Thursday, February 1, 2018


The other day I stopped over at a friend's house.  Her husband has one of the ice shanties on Grand Marais Bay and has been nailing the Menominee fish.  The fish were still alive when I first got there.  Bob cleaned, filleted, and gifted me with two fish.  Within an hour (after a quick game of cribbage with my friend, Renee), I had those fish in a pan.  They were perhaps the best fish I ever had.  I love brook trout and regular whitefish, but Menominee are now my favorite.

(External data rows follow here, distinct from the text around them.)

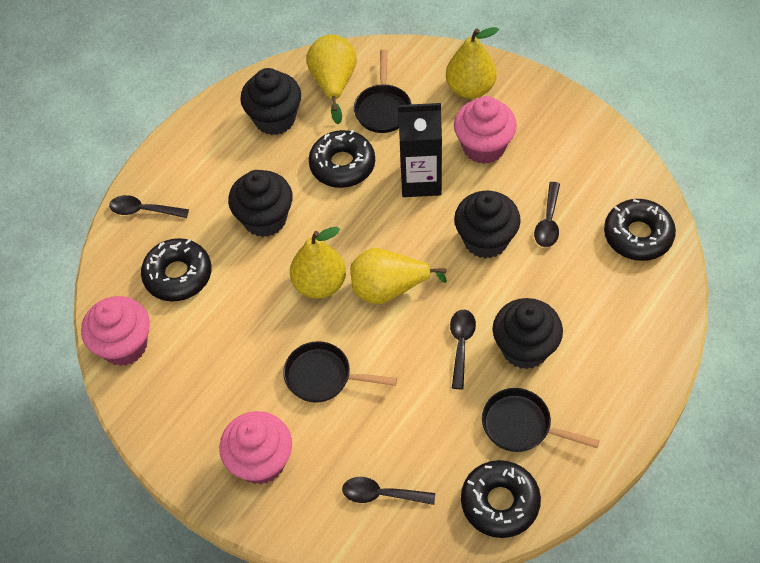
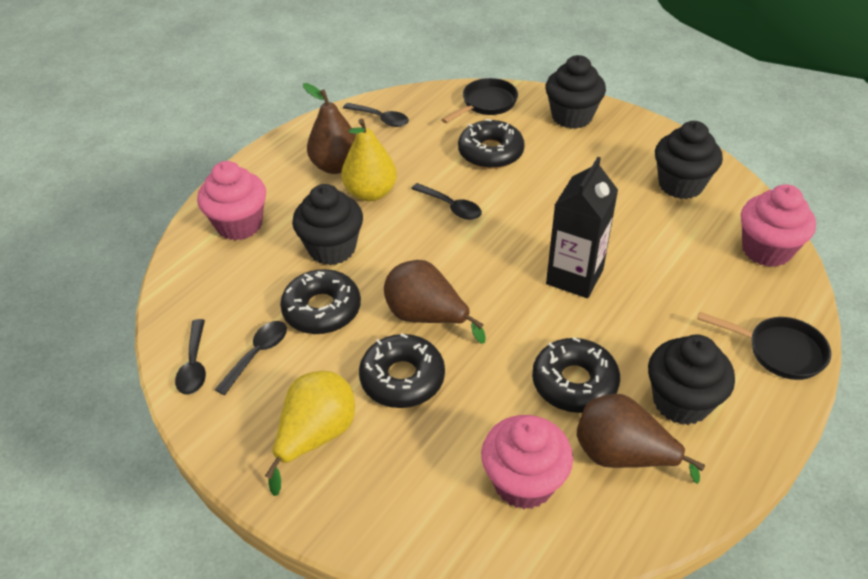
black pan: 3 -> 2
brown pear: 0 -> 3
yellow pear: 4 -> 2

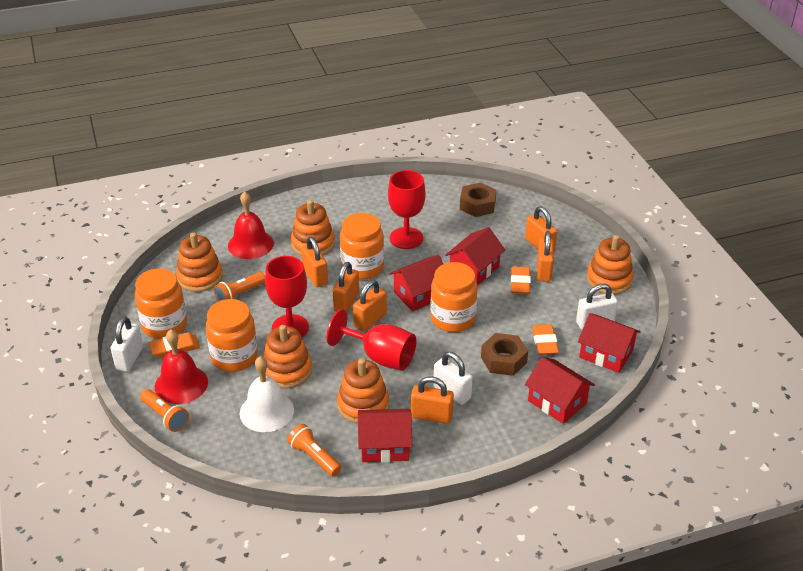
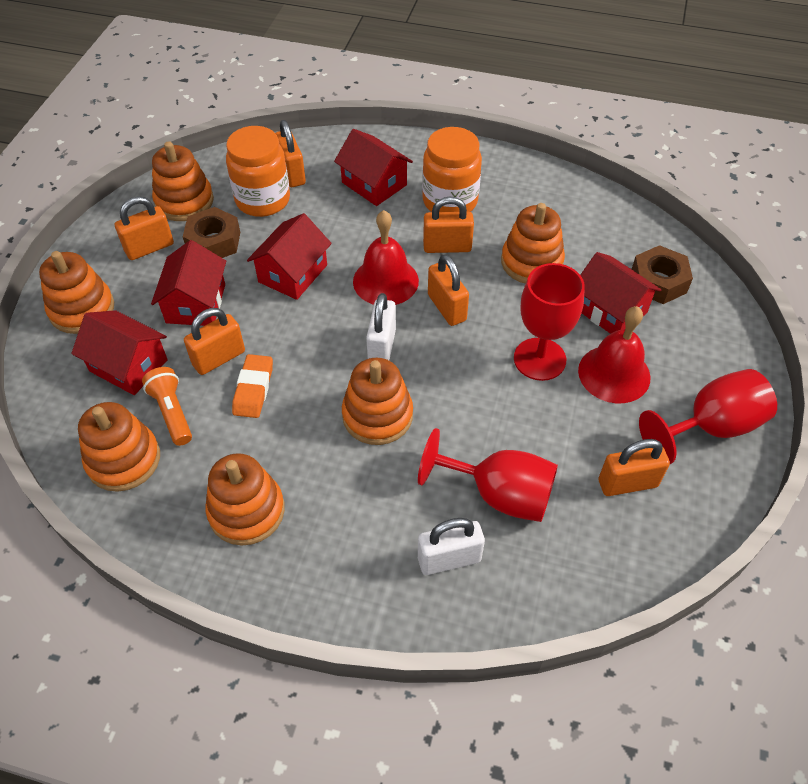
orange eraser: 3 -> 1
orange flashlight: 3 -> 1
orange jar: 4 -> 2
orange stacking toy: 5 -> 6
white bell: 1 -> 0
white padlock: 3 -> 2

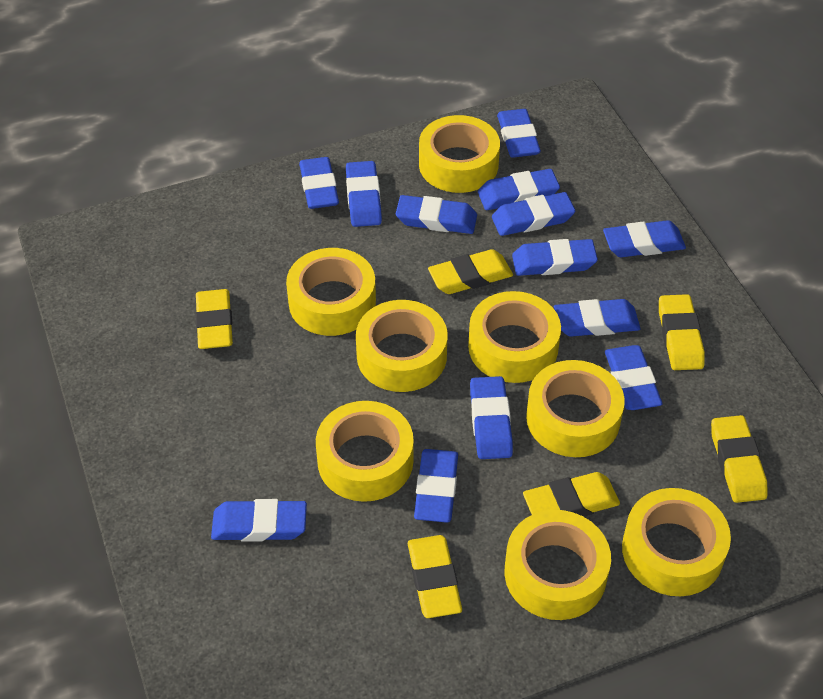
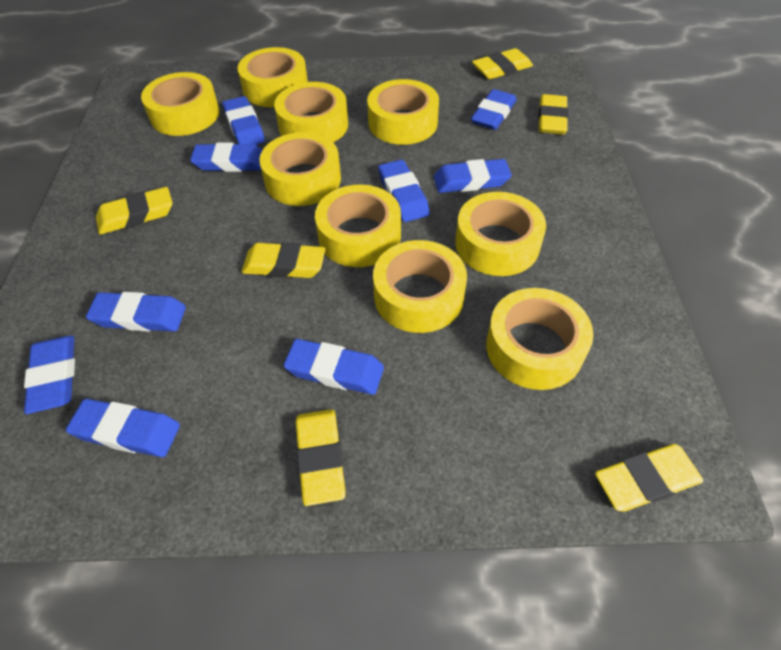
blue eraser: 13 -> 9
yellow tape: 8 -> 9

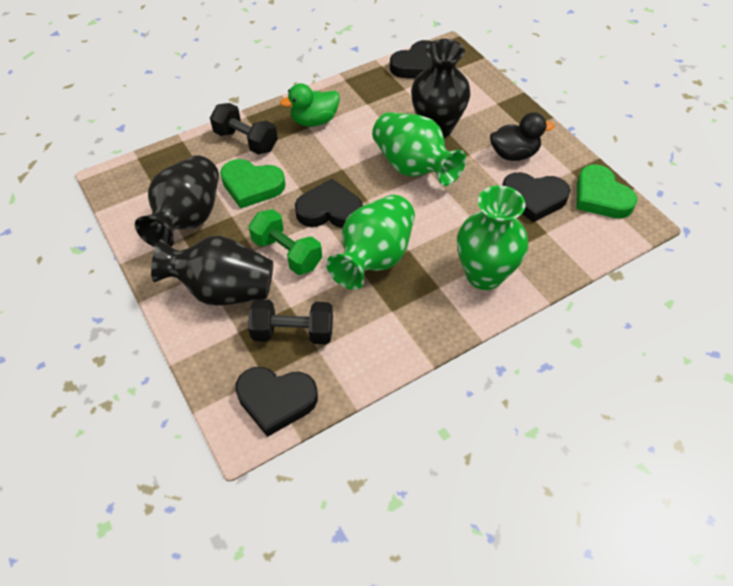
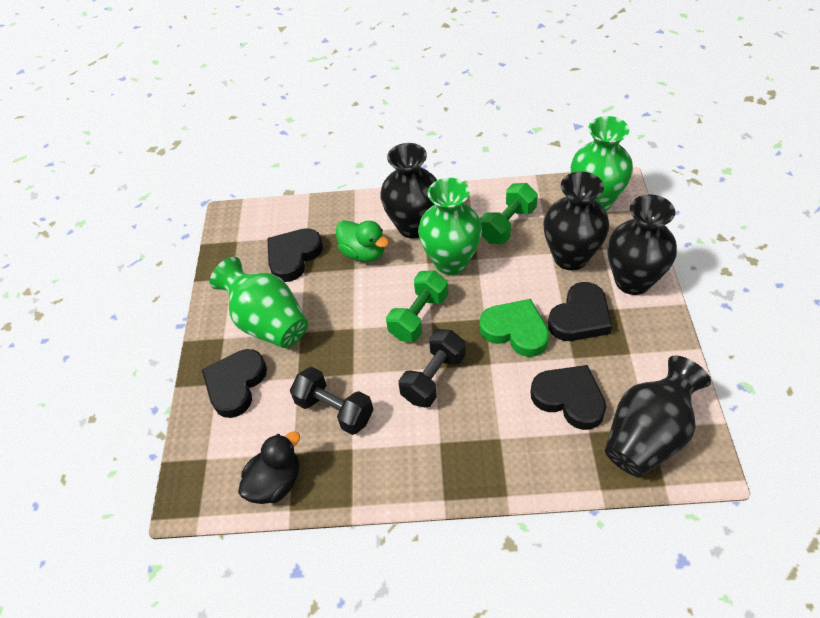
black vase: 3 -> 4
green dumbbell: 1 -> 2
green heart: 2 -> 1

According to the Michigan DNR, Menominee, or round whitefish, are native to all the Great Lakes except Lake Erie. Few anglers have caught and eaten Menominee, but those who do find them excellent eating. They are primarily a commercial species, similar to Lake Whitefish but somewhat smaller. Menominee are rarely seen except when they venture into shallow (6-48 foot deep) waters in April and May and again in October and November. They are considered a shallow water species in the Great Lakes, but may range out to depths as great as 150 feet. Anglers may encounter Menominee also inhabiting rivers.

Spawning occurs over gravel shoals in the fall of the year, usually November. Neither the male nor female eats during pre-spawning periods. The males arrive at the spawning grounds first, and when the females arrive, they swim off in pairs rather than form a spawning school. Neither parent guards the fertilized eggs which hatch the following April. Young Menominee grow quickly: adults reach a maximum size of about 22 inches in length and five pounds in weight. Their life-span probably doesn't exceed 12 or 13 years.

Menominee are bottom feeders: they live on small clams, snails, insect larvae (especially mayfly) and fish eggs. They especially love Lake Trout eggs.

Although not usually a major food for lake trout, lakers do prey to some extent on Menominees. Round whitefish eggs provide many a meal for Burbot, Bullheads, Yellow Perch and White Suckers, and a variety of predators will take advantage of them when young Menominee are abundant.